A contar do dia 16 de abril de 2026, está valendo a Lei nº 15.392, que dispõe sobre a custódia compartilhada de animais de estimação nos casos de dissolução de casamento ou de união estável.
Na dissolução de casamento ou de união estável, se não houver acordo quanto à custódia do animal ou dos animais de estimação de propriedade comum, o caso pode parar na Justiça, onde o juiz determinará o compartilhamento da custódia dos animais.
Isso vale para o periquito? A resposta é sim, vale para qualquer animal de estimação.

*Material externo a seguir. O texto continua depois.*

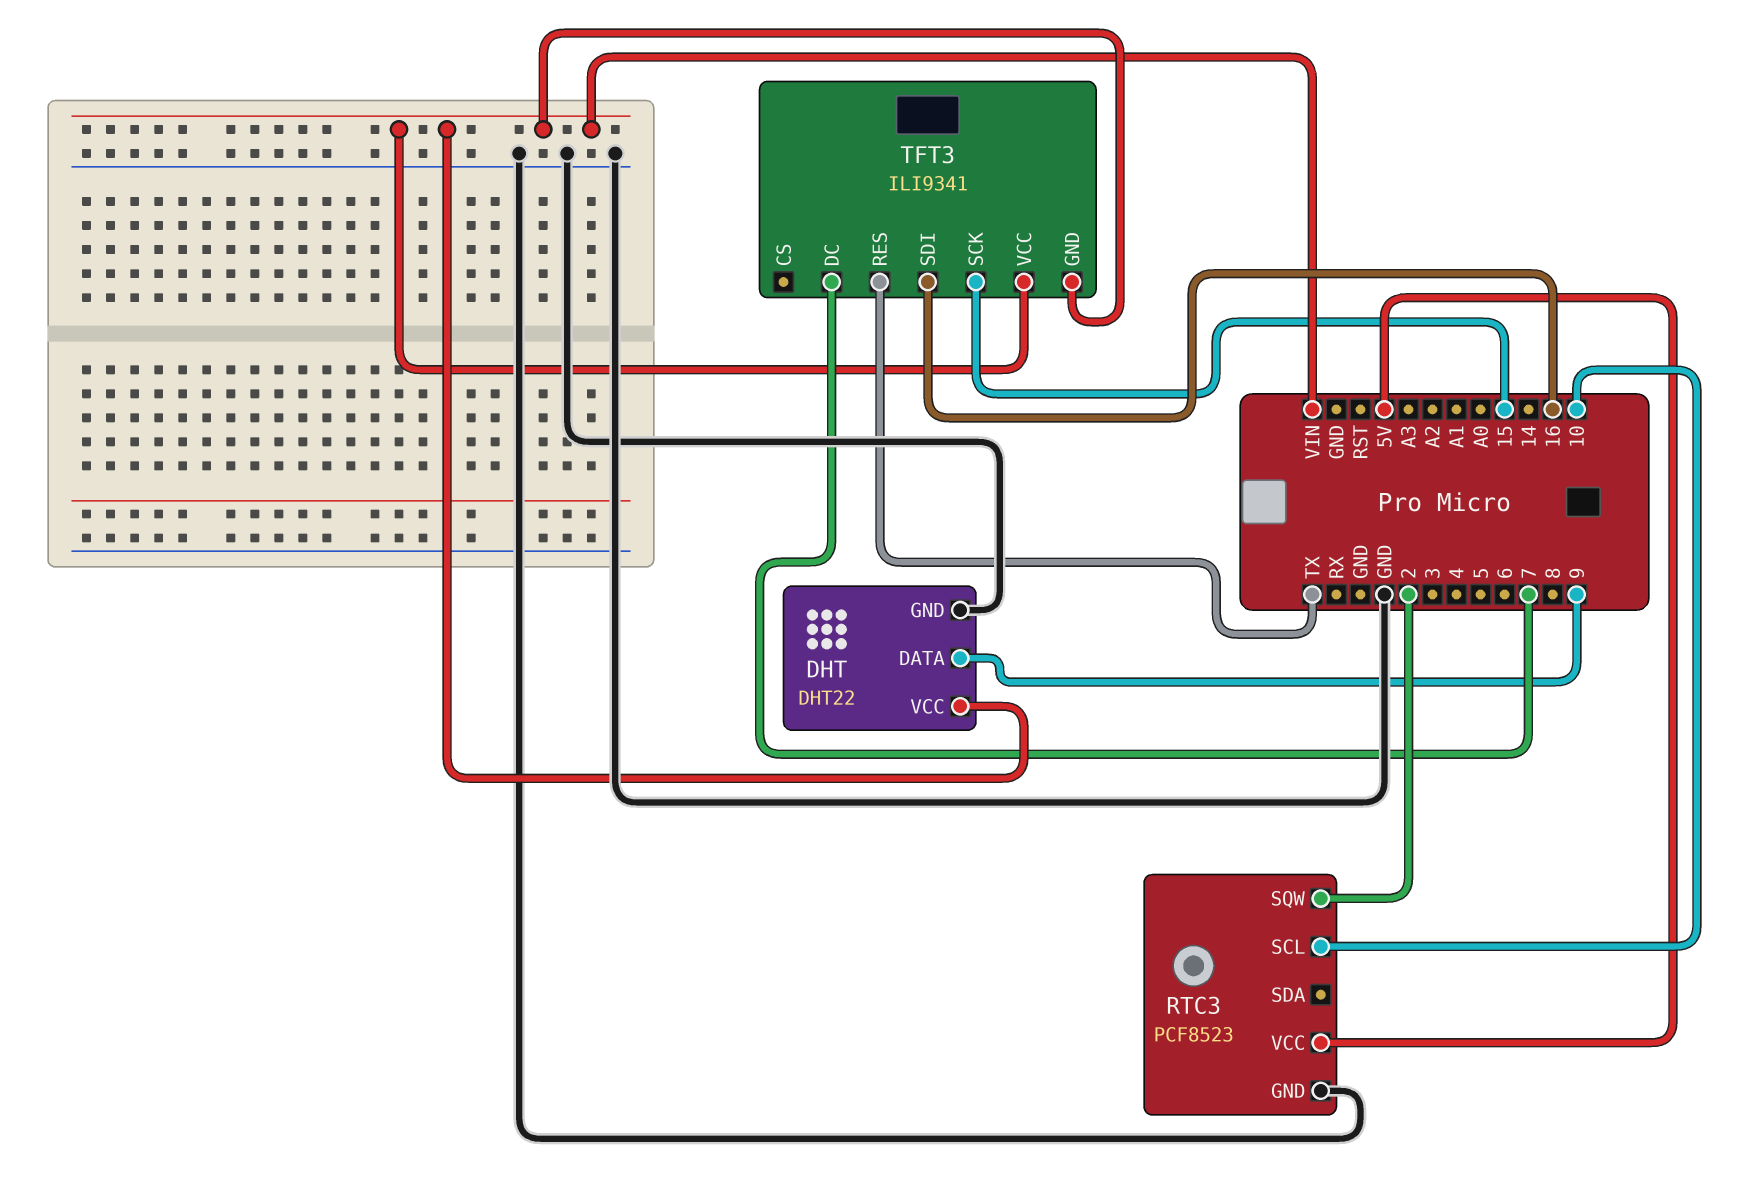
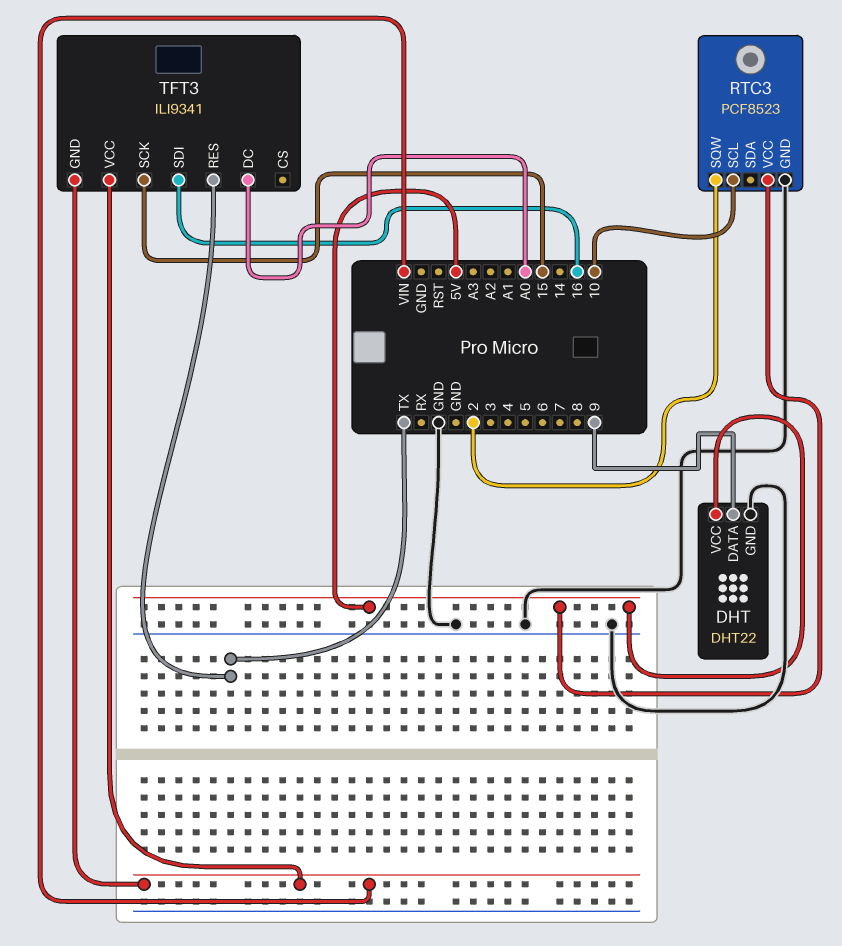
DHT pin VCC: VIN -> 5V
TFT3 pin DC: 7 -> A0

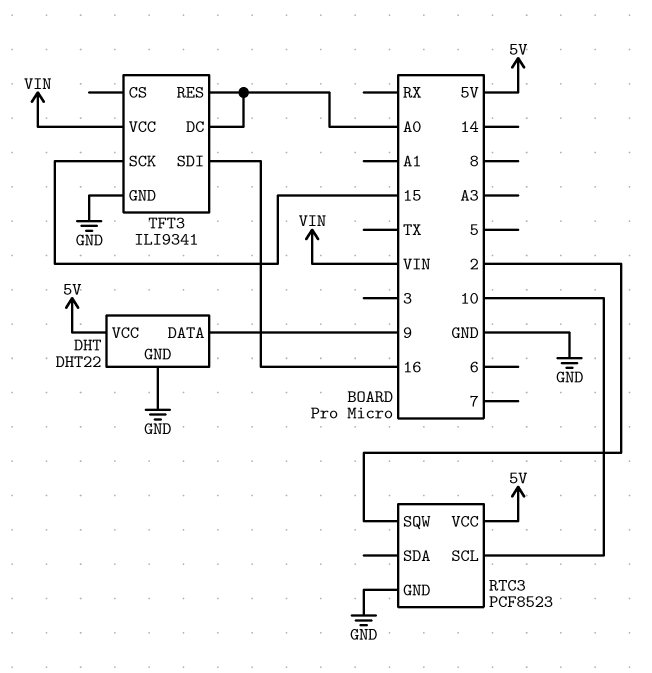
TFT3 pin GND: VIN -> GND
TFT3 pin RES: TX -> A0

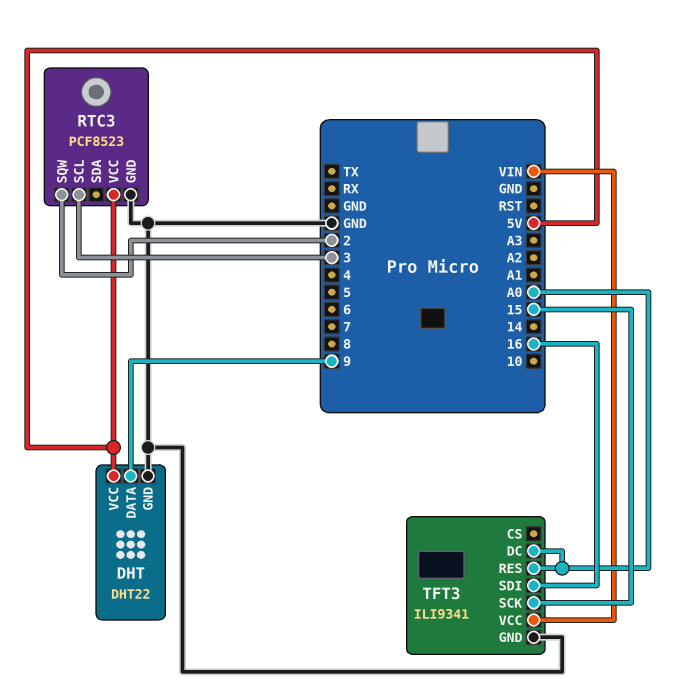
RTC3 pin SCL: 10 -> 3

Decidido o compartilhamento do animal, o juiz também firmará como ficarão as despesas de manutenção, observando princípios do direito, como razoabilidade, proporcionalidade, equilíbrio e justiça.
Importante ressaltar o que diz o parágrafo único do artigo 2º: presume-se a propriedade comum do animal de estimação cujo tempo de vida tenha transcorrido majoritariamente na constância do casamento ou da união estável.

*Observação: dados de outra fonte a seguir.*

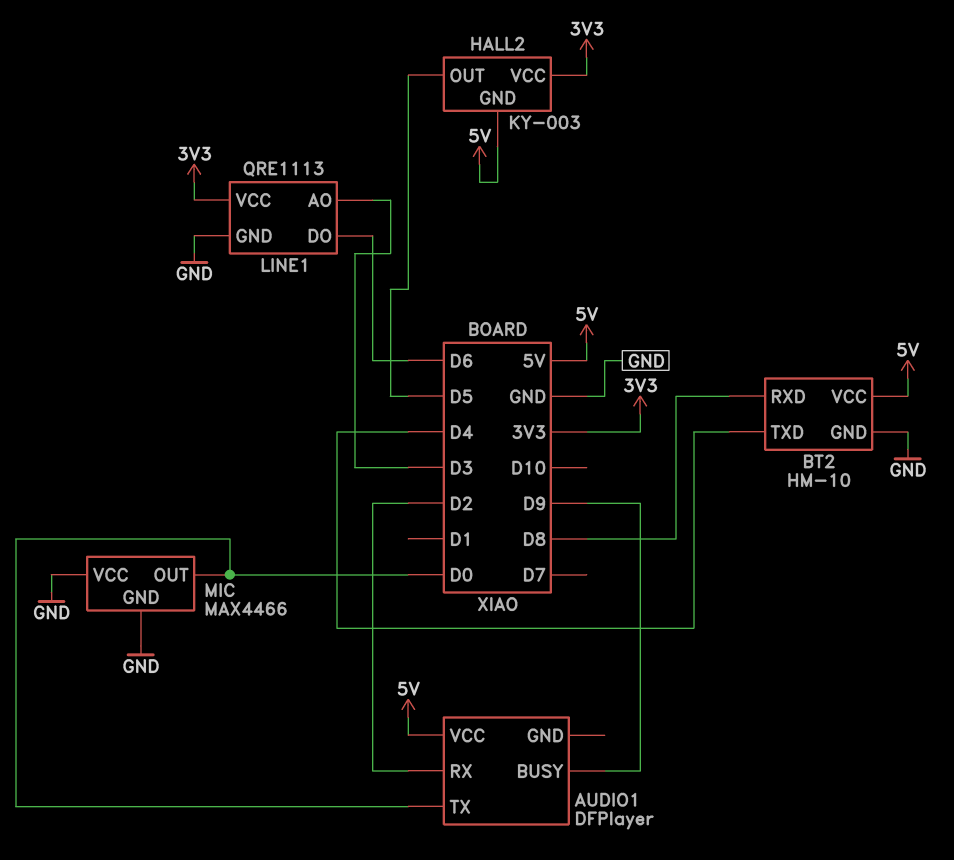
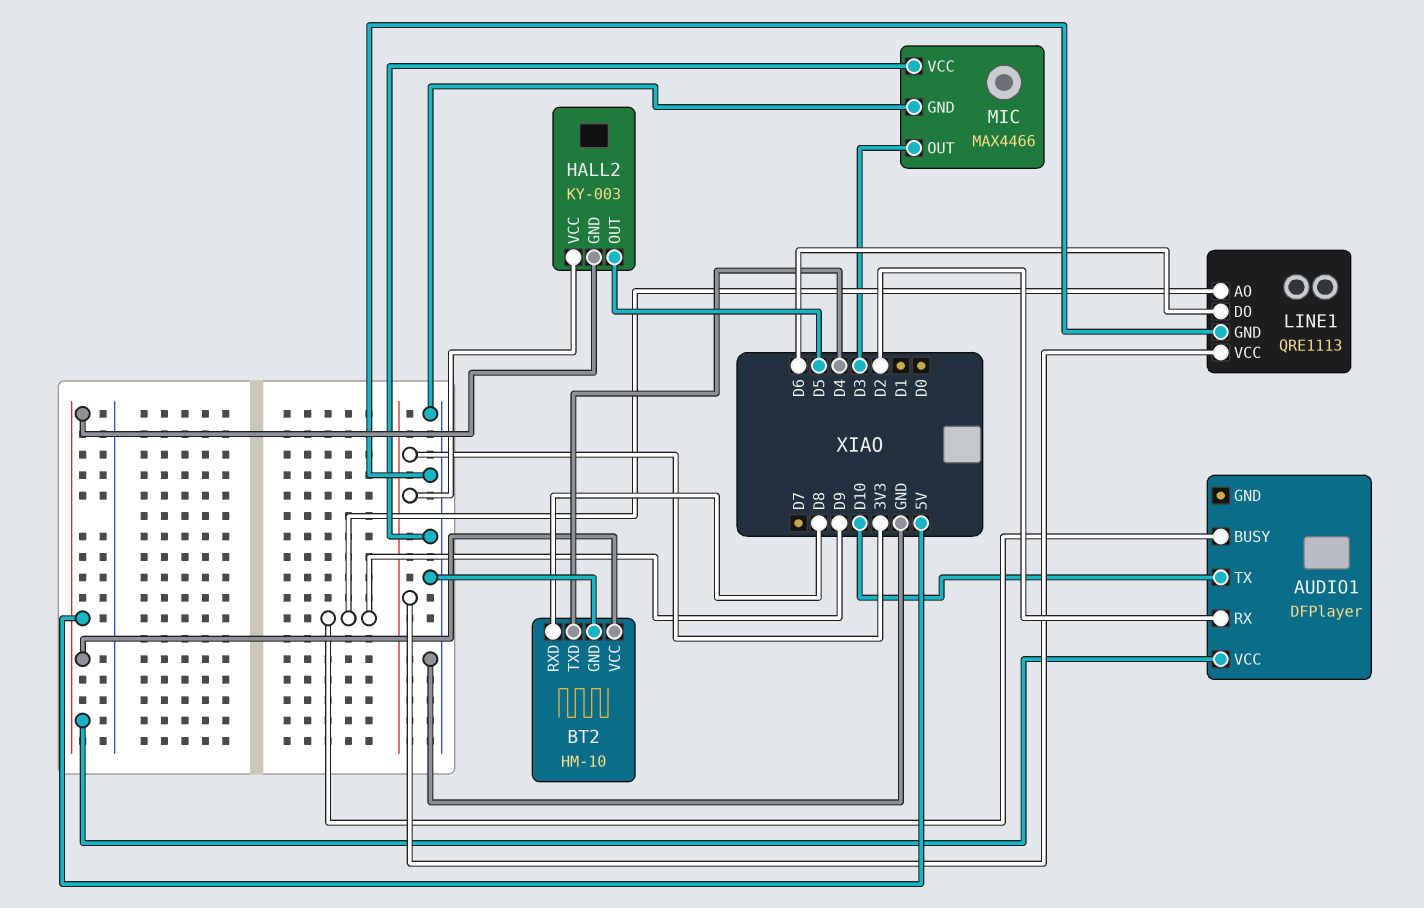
AUDIO1 pin TX: D0 -> D10
LINE1 pin AO: D3 -> D9
MIC pin OUT: D0 -> D3

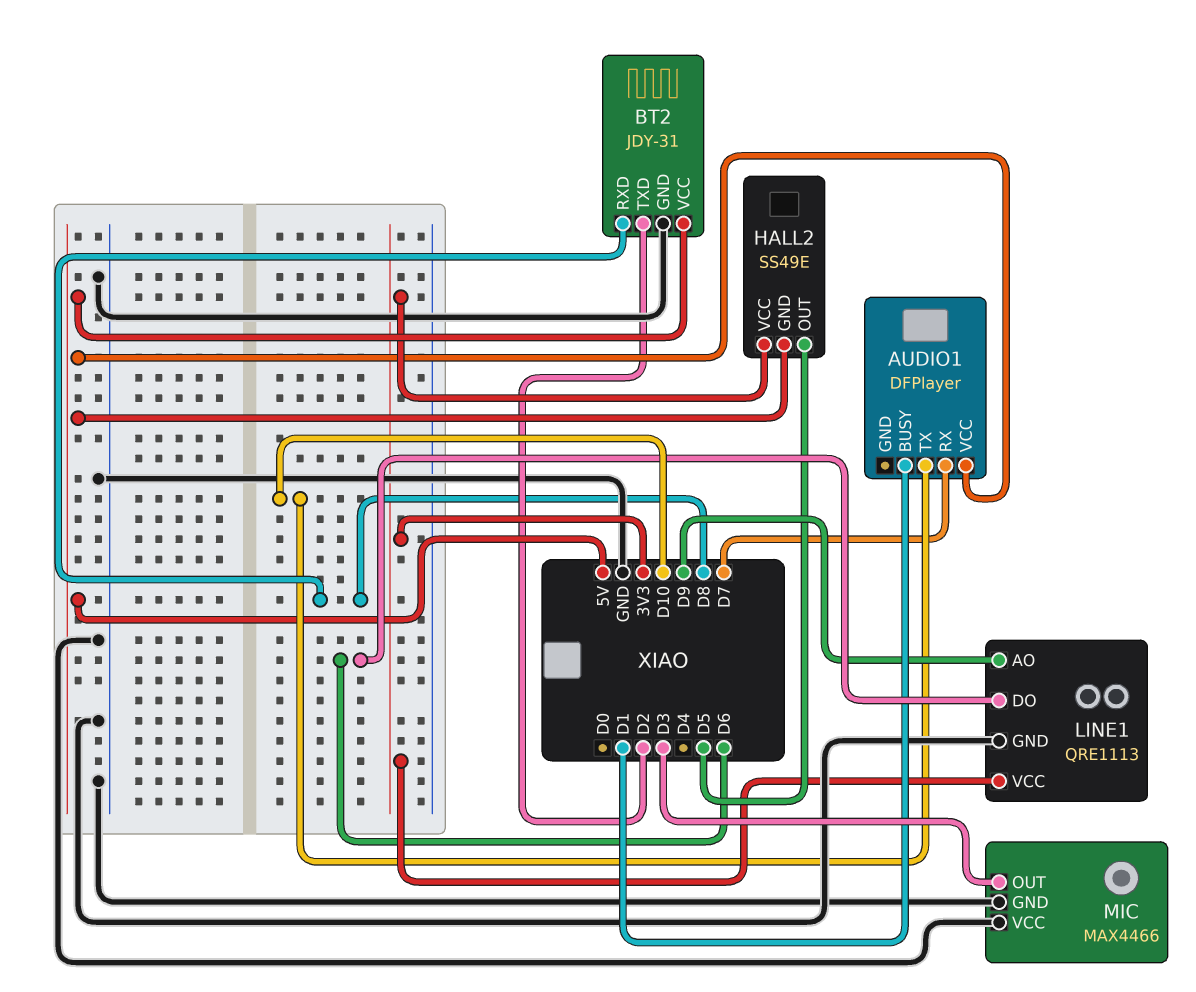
AUDIO1 pin BUSY: D9 -> D1
AUDIO1 pin RX: D2 -> D7
BT2: HM-10 -> JDY-31
BT2 pin TXD: D4 -> D2
HALL2: KY-003 -> SS49E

Não será deferida a custódia compartilhada do animal de estimação se o juiz identificar:
I – histórico ou risco de violência doméstica e familiar;
II – ocorrência de maus-tratos contra o animal.
Nessas situações, o agressor perderá, em favor da outra parte, a posse e a propriedade do animal, sem direito a indenização, e responderá pelos débitos pendentes — situação que será registrada em ata de audiência e decisão judicial.
O artigo 4º da lei estabelece que, no compartilhamento da custódia, o tempo de convívio com o animal deverá ser definido levando-se em conta, entre outras condições fáticas, o ambiente adequado para moradia, as condições de trato, zelo e sustento do animal e a disponibilidade de tempo de cada uma das partes.
Ainda sobre despesas, as consideradas ordinárias, como alimentação e higiene, incumbirão àquele que tiver o animal em sua companhia.
As demais despesas de manutenção, como consultas veterinárias, internações e medicamentos, serão divididas igualmente entre as partes.
O artigo 5º da lei diz que a parte que renunciar ao compartilhamento da custódia perderá a posse e a propriedade do animal em favor da outra parte, sem direito a indenização.
Nesse caso, a parte responderá pelos débitos relativos ao compartilhamento a seu cargo, pendentes até a data da renúncia.
Comprovado o descumprimento imotivado e reiterado dos termos da custódia compartilhada, isso acarretará a perda definitiva, sem direito a indenização, da posse e da propriedade do animal em favor da outra parte, sendo extinta a custódia compartilhada.
A lei não trata claramente da revisão das cláusulas do acordo judicial. Acredita-se que a parte interessada poderá rever os termos ajustados, como ocorre nos casos de guarda de crianças, adolescentes e incapazes.
Imaginem... não há acordo quanto ao compartilhamento do animal. O Judiciário receberá uma ação, marcará audiência de conciliação. Sem êxito, haverá audiência de instrução e julgamento, na qual o juiz analisará as provas, as alegações, ouvirá as partes e testemunhas... Surge então a pergunta: vai ouvir ou sentir o animal? Com a palavra, os magistrados!
Já ouvimos aquele ditado: “Lei é para ser cumprida”. Fato é que, uma vez posta, toda a sociedade deverá se submeter a ela, sob as penas legais.
Da mesma forma, quando as pessoas não se entendem, não se resolvem e não têm bom senso após o fim do relacionamento, os fatos acabam no Judiciário. E, convenhamos, decisões judiciais não agradam 100% das partes.